Mereka kemudian mengembangkan gerakan tajdid. Melalui gerakan tersebut, para ulama ini berupaya meluruskan semua praktik ibadah di kalangan masyarakat Muslim yang masih bercampur dengan bid’ah dan khurafat. Praktik ibadah seperti itu dipandang tidak sesuai dengan Alquran dan sunah.

Semangat dan isi gerakan pembaruan Islam ini pada mulanya mendapat perhatian dari umat Islam di daerah perkotaan. Secara geografis dan kultural, masyarakat kota lebih cepat berhadapan dengan pengaruh luar daripada masyarakat desa. Mereka yang mendukung gerakan ini menamakan diri sebagai kelompok modernis Islam.

REPUBLIKA.CO.ID, Pada awal abad ke-20, gerakan pembaruan Islam di Indonesia ditandai dengan munculnya berbagai organisasi kelompok modernis Islam di sejumlah kota besar.

Di antaranya Al-Jam’iyyah Al-Khoiriyah atau dikenal dengan nama Jamiat Khair pada 17 Juli 1905 di Jakarta, Al-Irsyad (berdiri di Jakarta, 11 Agustus 1915), dan Muhammadiyah di Yogyakarta (12 November 1912).

Kota Bandung, sebagaimana dijelaskan Dadan Wildan dalam buku “Yang Da’i Yang Politikus: Hayat dan Perjuangan Lima Tokoh Persis”, tampaknya agak lambat menerima arus gerakan pembaruan Islam ini dibandingkan daerah-daerah lain meskipun Syarekat Islam (SI) telah beroperasi di daerah ini sejak 1913.

Kesadaran akan keterlambatan ini merupakan salah satu cambuk berdirinya sebuah organisasi baru, yakni Persatuan Islam (Persis).

Kelompok tadarusan

Berdirinya Persis, terang Dadan, diawali dengan terbentuknya suatu kelompok tadarusan (penelaahan agama Islam) di Kota Bandung yang dipimpin oleh Haji Zamzam dan Haji Muhammad Yunus.

Kelompok tadarusan yang berjumlah sekitar 20 orang itu menelaah, mengkaji, dan menguji ajaran-ajaran Islam yang berkembang di tengah masyarakat.

Para anggota tadarusan tersebut sadar akan bahaya keterbelakangan, kejumudan, tertutupnya pintu ijtihad, taklid buta, dan serangkaian praktik bid’ah.

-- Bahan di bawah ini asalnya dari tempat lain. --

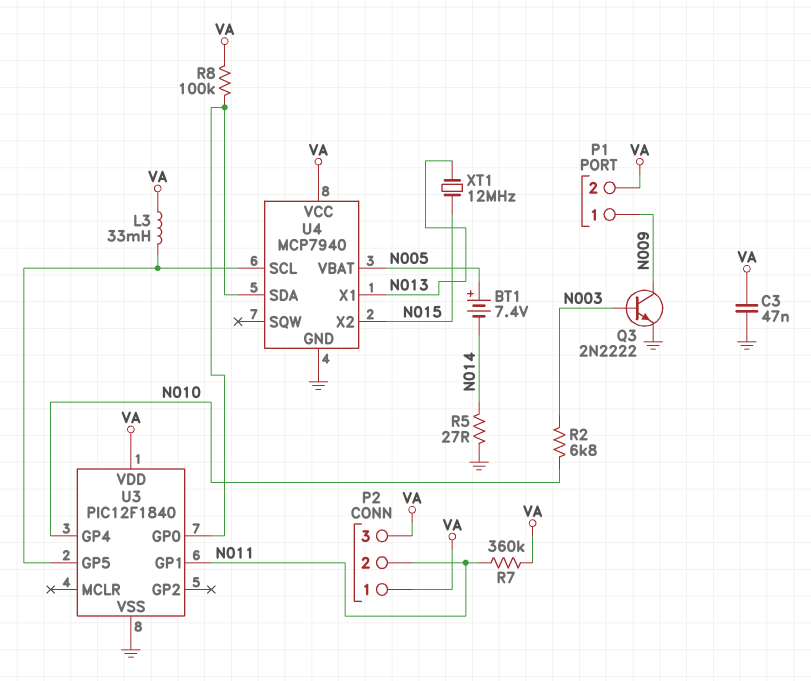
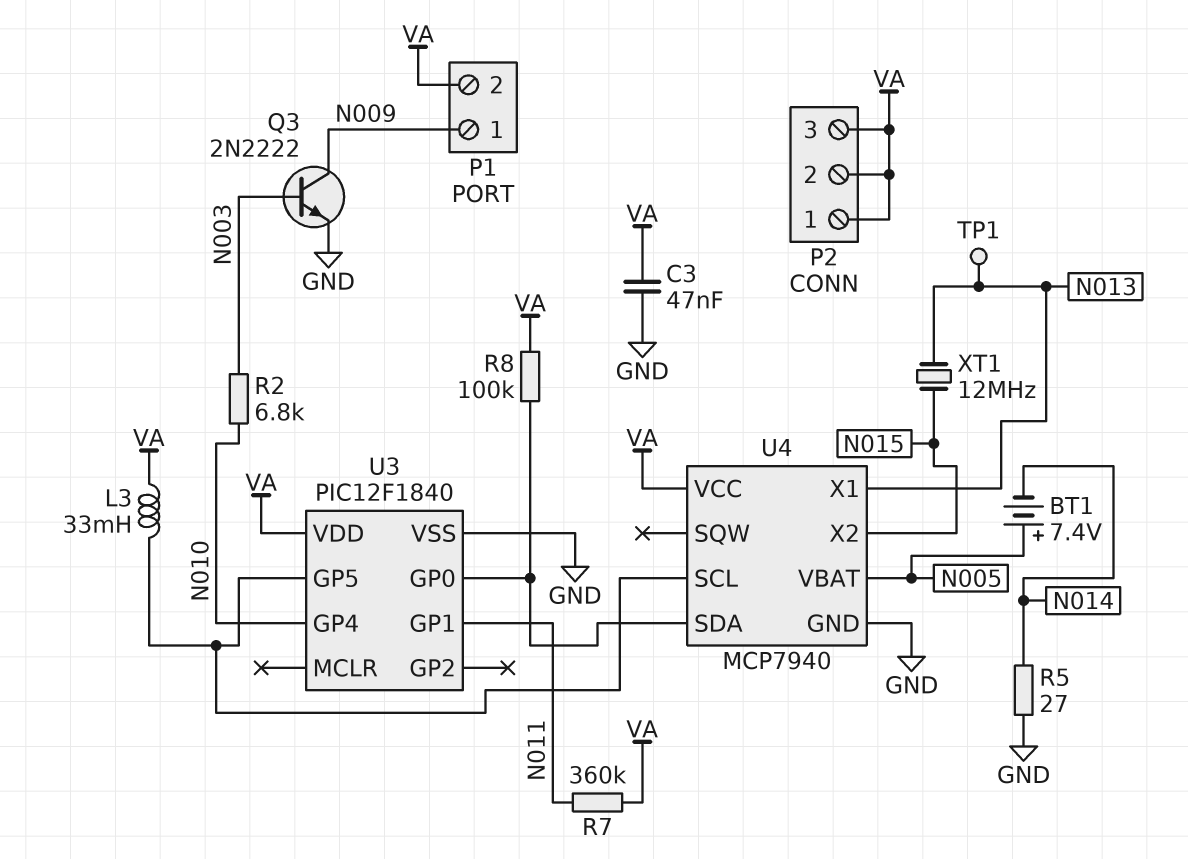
P2 pin 2: N011 -> VA
TP1: none -> test point (N013)

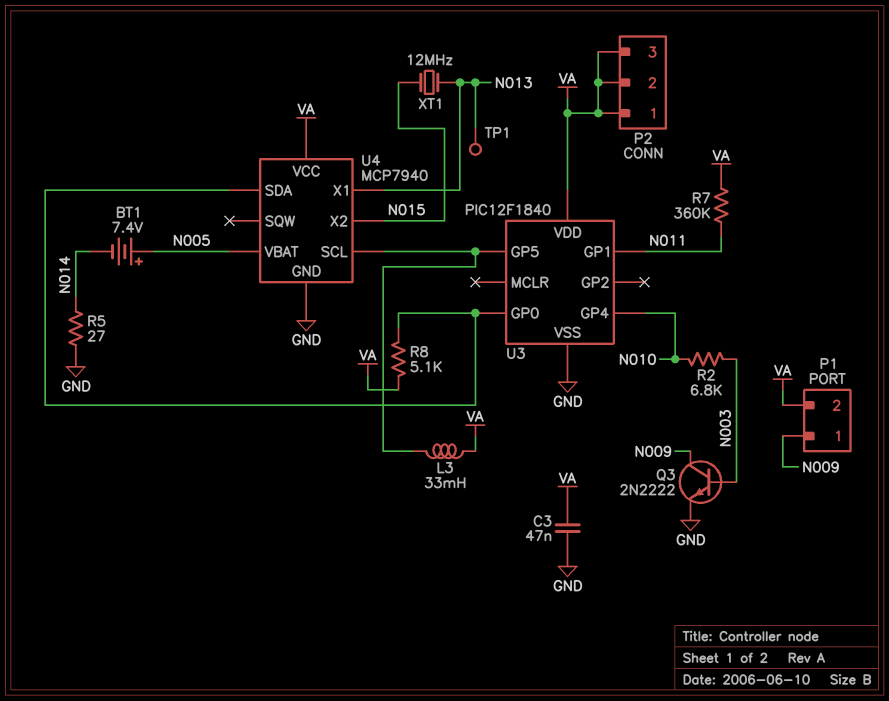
R8: 100k (U3/GP0, VA) -> 5.1k (U3/GP0, VA)

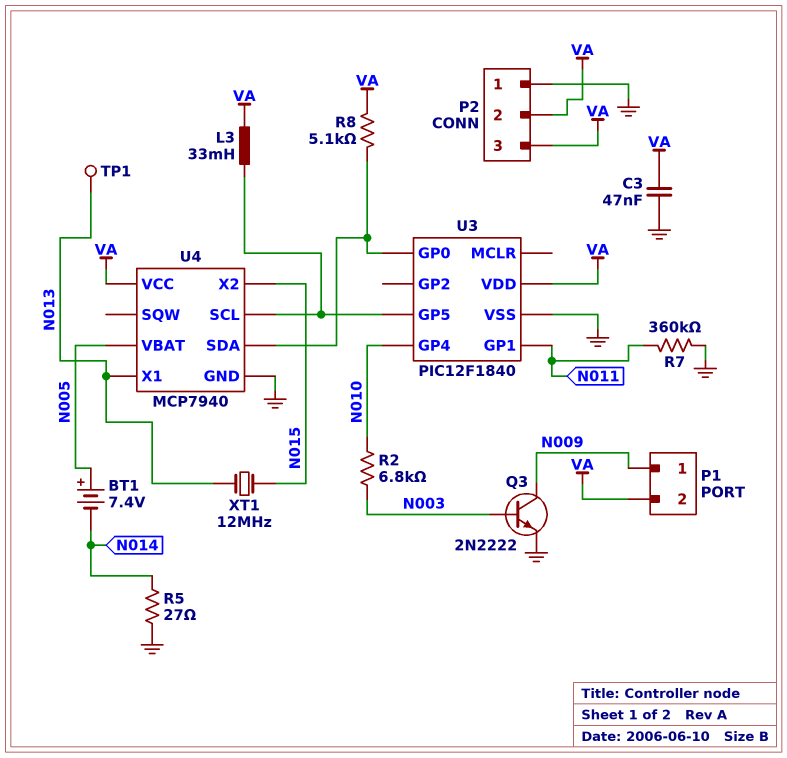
P2 pin 1: VA -> GND
R7: 360k (N011, VA) -> 360k (GND, N011)

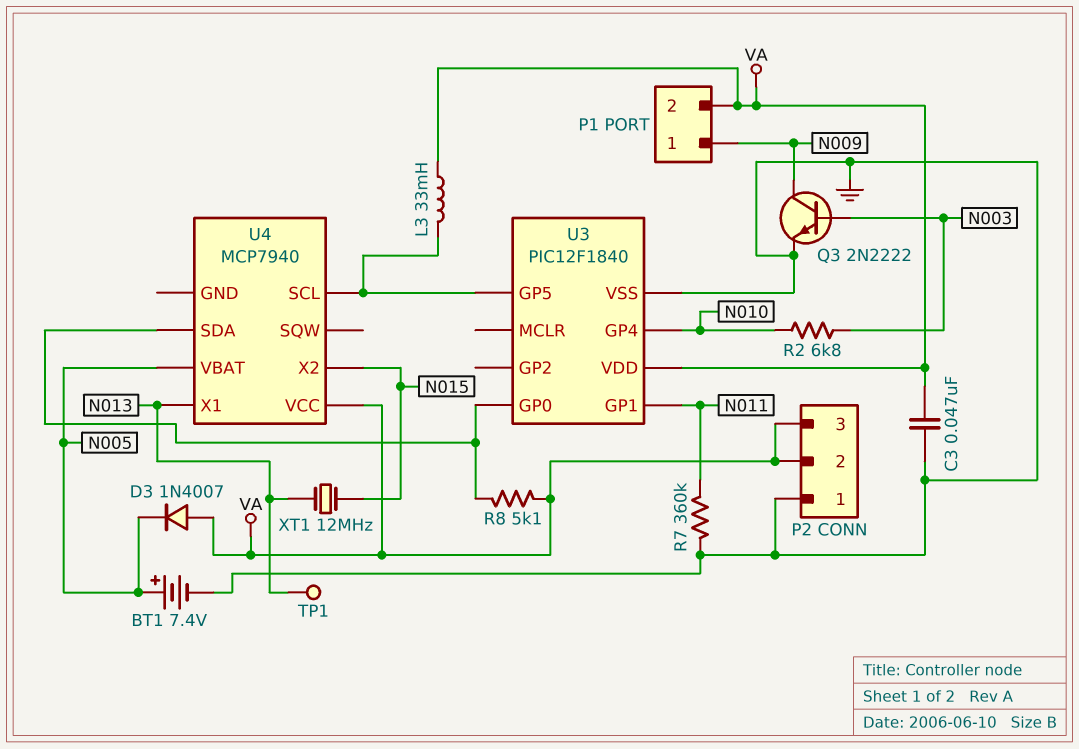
BT1: 7.4V (plus N005, minus N014) -> 7.4V (plus N005, minus GND)
D3: none -> diode 1N4007 (A VA, K N005)
R5: 27 (GND, N014) -> none
U4 pin GND: GND -> none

Mereka kemudian mencoba melakukan gerakan tajdid (pembaruan) dan pemurnian ajaran Islam dari paham-paham yang dianggap menyesatkan.

Seiring dengan banyaknya peminatnya, kelompok ini menyadari perlunya membentuk sebuah organisasi baru yang memiliki karakter khusus.

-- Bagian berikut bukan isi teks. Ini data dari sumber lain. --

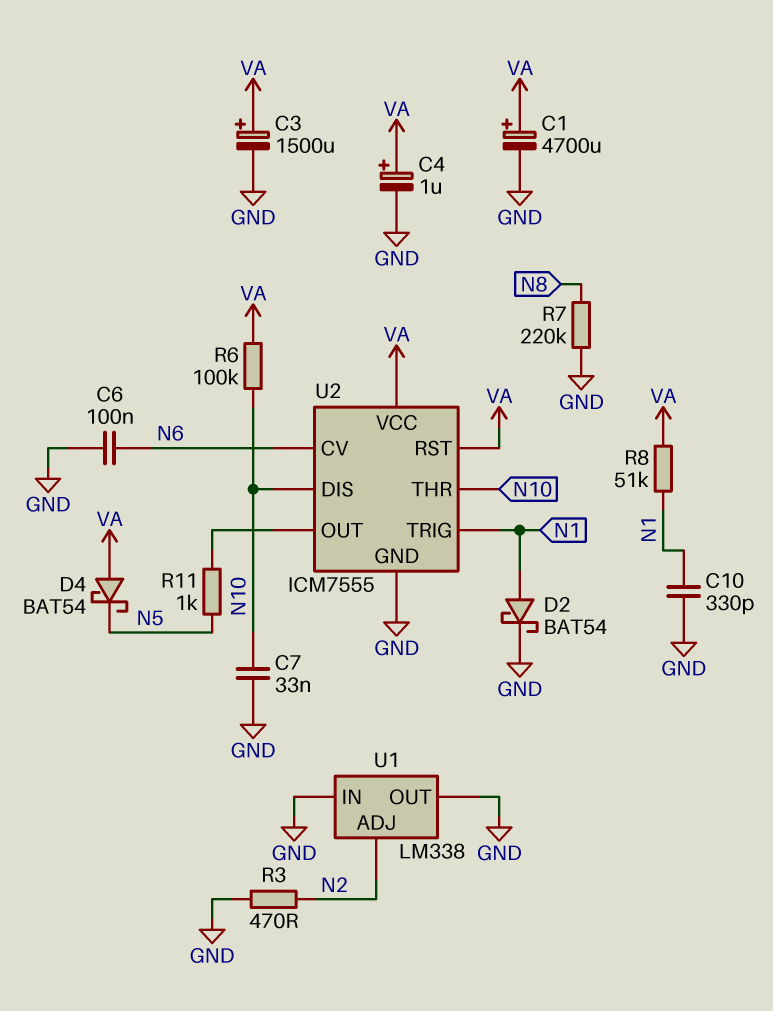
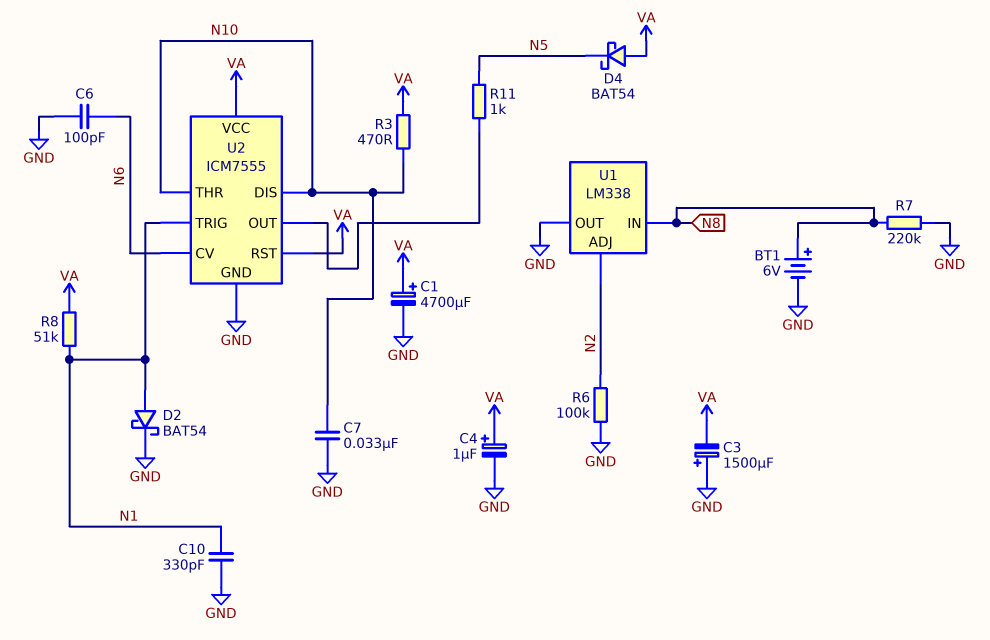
BT1: none -> 6V (plus N8, minus GND)
C3: 1500uF (plus VA, minus GND) -> 1500uF (plus GND, minus VA)
C6: 100nF (GND, N6) -> 100pF (GND, N6)
R3: 470 (GND, N2) -> 470 (N10, VA)
R6: 100k (N10, VA) -> 100k (GND, N2)
U1 pin IN: GND -> N8

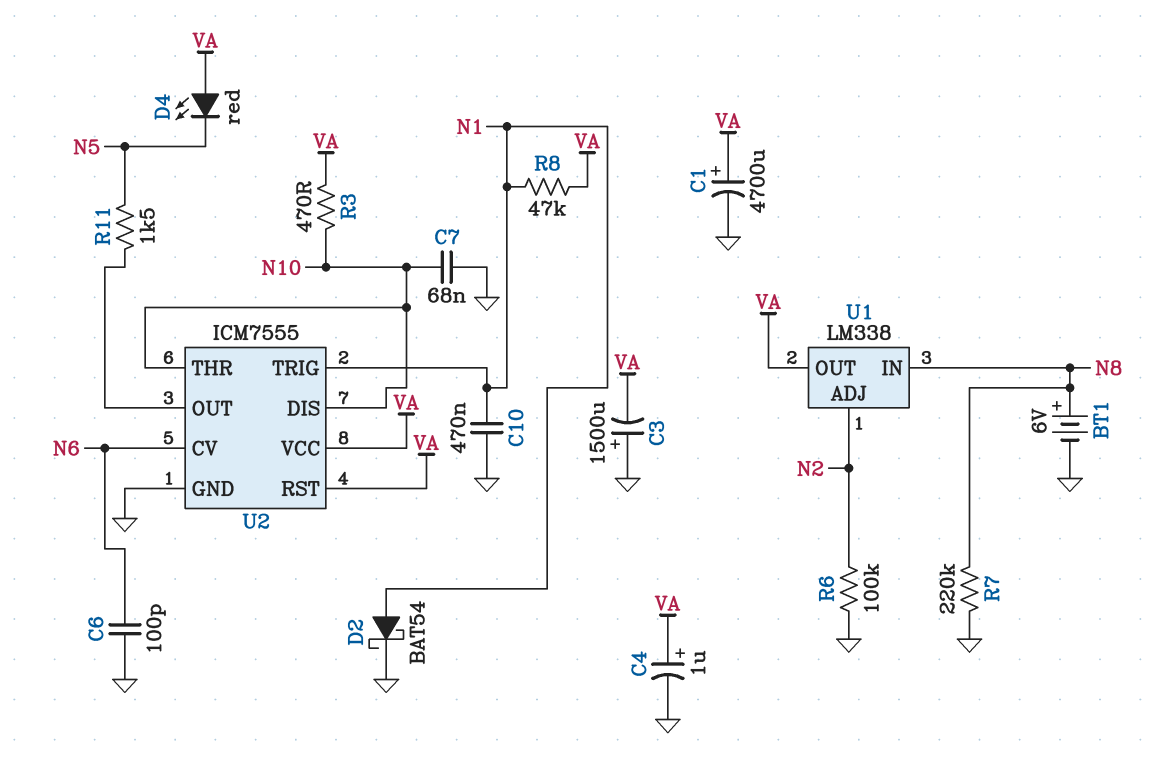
C7: 33nF (GND, N10) -> 68nF (GND, N10)
C10: 330pF (GND, N1) -> 470nF (GND, N1)
D4: schottky BAT54 (A VA, K N5) -> LED red (A VA, K N5)
R8: 51k (N1, VA) -> 47k (N1, VA)
R11: 1k (N5, U2/OUT) -> 1.5k (N5, U2/OUT)
U1 pin OUT: GND -> VA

REPUBLIKA.CO.ID, Pada 1 Shafar 1342 H, bertepatan dengan 12 September 1923, kelompok tadarus ini sepakat mendirikan organisasi yang diberi nama Persatuan Islam.

Nama Persatuan Islam ini diberikan dengan maksud untuk mengarahkan ruhul-ijtihad dan jihad: berusaha sekuat tenaga mencapai harapan dan cita-cita yang sesuai dengan kehendak dan cita-cita organisasi, yaitu persatuan pemikiran Islam, persatuan rasa Islam, persatuan suara Islam, dan persatuan usaha Islam.

Ide persatuan pemikiran, rasa, suara, dan usaha Islam ini diilhami firman Allah dalam Alquran Surah Ali-Imran ayat 103 dan hadis Nabi SAW yang memerintahkan pentingnya persatuan.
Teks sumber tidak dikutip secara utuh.